I have a program now which merges a particular worksheet from multiple workbooks. This program has to process around 300 workbooks and create a consolidated workbook. In the consolidated workbook, I have to add a few more data points to each of the rows copied from other workbooks. The number of rows in the target workbook is likely be around 100,000.
I have another XL which contains many other data related to a customer like the name, country, currency, etc which I have to add as other columns.
One workbook contains data from one customer only. So, for the data copied from one workbook, the data for all these columns will essentially be the same.
Right now, I am thinking of opening the customerData workbook and copying the data selectively based on customerID and pasting it into the target workbook when I paste the data from each worksheet.
Now the code will go like this:
For each workbook in the source Folder
Open source workbook
Copy the range from worksheet1
Copy the customerID from worksheet2
Open target workbook
Paste range from source.worksheet1 in the target worksheet
Fill the range in the target worksheet with the first column as customerID
Open workbook with customer master data
Copy data based on customerID
Paste in the target worksheet using fill range
Other approach is to finish pasting all the data from all the worksheets and then do the lookup of the customer data - the advantage here is that there can be data for the customer in multiple files, hence there is some efficiency in avoiding multiple lookups. And the customer master data file has to be opened only once.
I would like to know whether the approach I have taken is right and whether there is any improvement that I can do it.
Specifically, I have the following questions:
- Is there a way to avoid opening each source file?
- Is it better to add all the data from the source workbooks to an array in memory and copy it once into the target workbook?
- If I go with the array approach, should I add the lookup to the array before pasting or should I do it after pasting the data in the destination range?
I write this as a reply because it may be too long as a comment.
1) There is no way to avoid opening the source files to retrieve data. For operations like this, it is very important that for every workbook you open for retrieval, you create a new instance of Excel (CreateObject method) and clear it entirely from memory when finished by applying the .Quit method. Workbook.close is not flawless as you would expect (the memory is not cleared flawessly), and the higher the number of workbooks you try to open / close in one loop, the higher the chance that your application may crash/freeze at a certain point.
2) Reading / Writing operations take the most time, so it is indeed advised that you try to reduce their frequency to a minimum. The best is indeed to read all data per retrieved workbook at once into a single range (and array) and perform all operations in memory. You can write the retrieved array to a single range when you have performed the operations you wanted to do.

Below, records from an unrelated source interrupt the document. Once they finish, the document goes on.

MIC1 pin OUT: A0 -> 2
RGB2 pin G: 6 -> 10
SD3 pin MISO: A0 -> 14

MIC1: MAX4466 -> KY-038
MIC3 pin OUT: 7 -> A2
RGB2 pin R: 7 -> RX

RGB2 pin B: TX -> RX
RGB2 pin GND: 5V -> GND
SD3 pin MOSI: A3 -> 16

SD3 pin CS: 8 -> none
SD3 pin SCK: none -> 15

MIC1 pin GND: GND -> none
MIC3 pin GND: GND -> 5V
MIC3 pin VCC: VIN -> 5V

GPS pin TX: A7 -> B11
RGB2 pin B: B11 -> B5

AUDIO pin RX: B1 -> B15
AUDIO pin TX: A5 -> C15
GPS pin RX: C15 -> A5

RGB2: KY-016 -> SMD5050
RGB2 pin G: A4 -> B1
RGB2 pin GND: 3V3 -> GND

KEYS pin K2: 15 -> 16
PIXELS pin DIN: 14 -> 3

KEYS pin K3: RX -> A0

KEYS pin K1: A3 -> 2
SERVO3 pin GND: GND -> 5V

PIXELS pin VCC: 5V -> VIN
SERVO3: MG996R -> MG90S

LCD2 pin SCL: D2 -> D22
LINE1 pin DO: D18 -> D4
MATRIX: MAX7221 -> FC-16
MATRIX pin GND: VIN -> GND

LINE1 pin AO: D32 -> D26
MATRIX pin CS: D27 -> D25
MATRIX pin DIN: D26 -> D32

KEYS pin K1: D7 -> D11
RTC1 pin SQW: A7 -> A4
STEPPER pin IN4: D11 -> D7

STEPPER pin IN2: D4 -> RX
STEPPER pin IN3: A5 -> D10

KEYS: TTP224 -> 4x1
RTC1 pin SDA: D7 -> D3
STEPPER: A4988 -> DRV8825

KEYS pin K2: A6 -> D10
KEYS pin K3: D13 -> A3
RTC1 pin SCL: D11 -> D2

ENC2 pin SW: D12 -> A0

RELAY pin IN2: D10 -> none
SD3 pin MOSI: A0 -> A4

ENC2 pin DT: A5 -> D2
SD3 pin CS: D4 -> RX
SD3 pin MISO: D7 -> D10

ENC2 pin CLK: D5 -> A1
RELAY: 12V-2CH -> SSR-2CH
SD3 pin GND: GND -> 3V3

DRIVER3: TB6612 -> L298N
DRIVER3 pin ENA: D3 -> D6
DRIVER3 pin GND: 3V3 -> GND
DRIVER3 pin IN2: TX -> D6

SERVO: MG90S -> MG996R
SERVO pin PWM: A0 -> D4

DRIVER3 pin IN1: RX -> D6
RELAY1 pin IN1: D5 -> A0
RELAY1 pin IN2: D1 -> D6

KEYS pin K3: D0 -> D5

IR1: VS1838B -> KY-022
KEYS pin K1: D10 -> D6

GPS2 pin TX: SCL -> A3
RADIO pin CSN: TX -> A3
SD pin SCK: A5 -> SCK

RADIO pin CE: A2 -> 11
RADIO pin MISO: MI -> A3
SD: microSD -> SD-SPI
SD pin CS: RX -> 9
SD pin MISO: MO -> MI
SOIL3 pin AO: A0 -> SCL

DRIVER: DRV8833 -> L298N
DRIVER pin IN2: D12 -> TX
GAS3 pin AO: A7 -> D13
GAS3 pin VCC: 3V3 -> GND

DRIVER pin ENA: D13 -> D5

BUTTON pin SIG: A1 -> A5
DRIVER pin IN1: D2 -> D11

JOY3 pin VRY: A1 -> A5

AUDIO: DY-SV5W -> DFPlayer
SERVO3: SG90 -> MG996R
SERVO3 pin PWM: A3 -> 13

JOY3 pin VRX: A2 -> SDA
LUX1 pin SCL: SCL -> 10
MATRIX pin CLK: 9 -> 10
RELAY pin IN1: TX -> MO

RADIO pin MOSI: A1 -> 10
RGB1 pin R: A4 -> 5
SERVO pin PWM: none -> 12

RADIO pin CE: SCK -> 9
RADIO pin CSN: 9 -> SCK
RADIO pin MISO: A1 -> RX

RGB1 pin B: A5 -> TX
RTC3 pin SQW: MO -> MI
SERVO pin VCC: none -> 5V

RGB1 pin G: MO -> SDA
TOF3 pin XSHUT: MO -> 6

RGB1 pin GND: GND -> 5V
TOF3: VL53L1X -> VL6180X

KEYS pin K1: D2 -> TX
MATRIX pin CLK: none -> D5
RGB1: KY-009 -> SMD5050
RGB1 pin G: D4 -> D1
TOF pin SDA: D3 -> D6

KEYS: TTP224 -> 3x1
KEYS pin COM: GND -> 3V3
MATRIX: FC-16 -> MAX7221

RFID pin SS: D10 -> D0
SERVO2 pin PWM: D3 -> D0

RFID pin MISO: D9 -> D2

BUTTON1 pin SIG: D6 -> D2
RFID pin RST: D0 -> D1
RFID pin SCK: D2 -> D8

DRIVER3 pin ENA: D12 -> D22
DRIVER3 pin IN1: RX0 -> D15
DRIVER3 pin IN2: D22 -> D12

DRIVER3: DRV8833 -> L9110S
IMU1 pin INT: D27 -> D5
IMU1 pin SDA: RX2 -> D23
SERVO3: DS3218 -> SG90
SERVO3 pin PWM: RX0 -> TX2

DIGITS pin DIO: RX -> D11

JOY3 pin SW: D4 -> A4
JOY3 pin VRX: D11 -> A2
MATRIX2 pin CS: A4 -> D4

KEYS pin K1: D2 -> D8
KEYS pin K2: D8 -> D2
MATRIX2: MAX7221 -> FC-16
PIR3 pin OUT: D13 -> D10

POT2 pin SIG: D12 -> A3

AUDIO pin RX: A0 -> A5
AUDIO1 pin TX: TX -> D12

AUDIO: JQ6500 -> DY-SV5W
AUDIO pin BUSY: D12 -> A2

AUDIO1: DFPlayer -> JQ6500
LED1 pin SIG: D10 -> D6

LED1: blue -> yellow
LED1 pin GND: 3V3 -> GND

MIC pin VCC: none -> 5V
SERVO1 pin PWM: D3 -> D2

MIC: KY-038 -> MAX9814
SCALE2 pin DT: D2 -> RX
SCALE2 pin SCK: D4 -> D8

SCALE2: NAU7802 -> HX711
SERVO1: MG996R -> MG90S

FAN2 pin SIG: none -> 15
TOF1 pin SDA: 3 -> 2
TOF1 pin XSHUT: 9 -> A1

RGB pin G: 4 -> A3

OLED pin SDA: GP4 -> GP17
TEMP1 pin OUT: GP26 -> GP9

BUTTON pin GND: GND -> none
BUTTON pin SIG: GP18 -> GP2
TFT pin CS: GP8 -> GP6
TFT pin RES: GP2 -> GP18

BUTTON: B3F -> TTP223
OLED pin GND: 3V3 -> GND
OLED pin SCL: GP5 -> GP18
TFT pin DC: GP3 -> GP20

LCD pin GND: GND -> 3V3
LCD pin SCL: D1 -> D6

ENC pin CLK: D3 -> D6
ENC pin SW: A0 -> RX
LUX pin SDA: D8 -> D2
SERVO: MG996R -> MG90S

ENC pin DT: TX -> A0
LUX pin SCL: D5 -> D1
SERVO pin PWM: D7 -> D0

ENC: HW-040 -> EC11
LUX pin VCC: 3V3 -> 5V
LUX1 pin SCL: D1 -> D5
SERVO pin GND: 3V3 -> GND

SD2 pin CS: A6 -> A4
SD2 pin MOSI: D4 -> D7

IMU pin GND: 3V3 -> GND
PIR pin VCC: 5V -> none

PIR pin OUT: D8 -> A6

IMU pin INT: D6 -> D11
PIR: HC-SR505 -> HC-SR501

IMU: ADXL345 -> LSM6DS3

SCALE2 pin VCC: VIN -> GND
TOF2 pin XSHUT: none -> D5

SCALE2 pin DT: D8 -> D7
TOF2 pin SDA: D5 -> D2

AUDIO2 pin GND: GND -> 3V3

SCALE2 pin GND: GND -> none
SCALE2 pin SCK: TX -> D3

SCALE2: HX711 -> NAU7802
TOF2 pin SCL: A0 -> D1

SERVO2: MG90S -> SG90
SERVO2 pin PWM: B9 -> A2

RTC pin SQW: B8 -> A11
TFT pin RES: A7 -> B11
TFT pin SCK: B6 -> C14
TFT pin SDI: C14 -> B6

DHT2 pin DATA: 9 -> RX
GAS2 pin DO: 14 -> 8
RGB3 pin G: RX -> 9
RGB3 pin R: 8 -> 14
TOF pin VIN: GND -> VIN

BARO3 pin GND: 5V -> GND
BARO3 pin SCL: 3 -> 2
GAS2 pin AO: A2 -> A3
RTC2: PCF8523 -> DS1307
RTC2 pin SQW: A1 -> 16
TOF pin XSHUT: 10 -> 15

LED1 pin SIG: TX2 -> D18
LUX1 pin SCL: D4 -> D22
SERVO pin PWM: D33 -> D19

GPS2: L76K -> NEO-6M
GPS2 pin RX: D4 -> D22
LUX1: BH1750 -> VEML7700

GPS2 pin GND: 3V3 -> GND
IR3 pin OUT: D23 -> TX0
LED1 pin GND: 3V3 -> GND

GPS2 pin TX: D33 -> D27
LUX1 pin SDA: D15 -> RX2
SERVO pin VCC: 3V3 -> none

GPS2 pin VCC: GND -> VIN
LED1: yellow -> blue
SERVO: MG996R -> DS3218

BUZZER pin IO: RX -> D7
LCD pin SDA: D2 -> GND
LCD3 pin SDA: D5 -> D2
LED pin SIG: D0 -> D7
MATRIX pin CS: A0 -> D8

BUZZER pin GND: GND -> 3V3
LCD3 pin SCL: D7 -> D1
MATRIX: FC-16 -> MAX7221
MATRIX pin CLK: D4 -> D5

You can load all the workbooks at once in an array like you suggest (as far as I know, the size of an array is only limited to the amount of available memory. For reasons of being practical, I would suggest though that you write the data to the target workbook every time you close the file. If something unexpected happens, you don't need to re-run the entire code, but you can set the for next loop as from where you were the last time.
3) If you want to prevent that the application stops every time a bug is met (which is highly likely when you retrieve this amount of data), use
It is advised that you create a small error handler that writes the error code, description, and the place where the error occurred in a separate "log" file, so you can track the mistakes afterwards. But this way you can get your coffee while the code runs.
4) As for the lookup, I am not certain that I correctly understand what you try to do. The lookup that is the fastest is naturally the one that has the shortest loop. Nested loop are usually rather expensive, certainly when they are long.
I will just mention (like I usually do) that it is advised to use MS Access for user db's (or any other RDBMS) in the future (when I hear "customer ID", this is the first thing I think about). The main advantage in the field of performance is that you can access records directly by applying indexes. It is easy to query using simple SQL statements, much easier than when you have to program everything yourself with VBA and loop through arrays. SQL Statements can be used to perform general CRUD (Create, Retrieve, Update, Delete records) operations, but also much more. Additionally you can apply VBA to take care of any additional transformations.
I hope my reply was of any help to you, although I didn't offer any real code.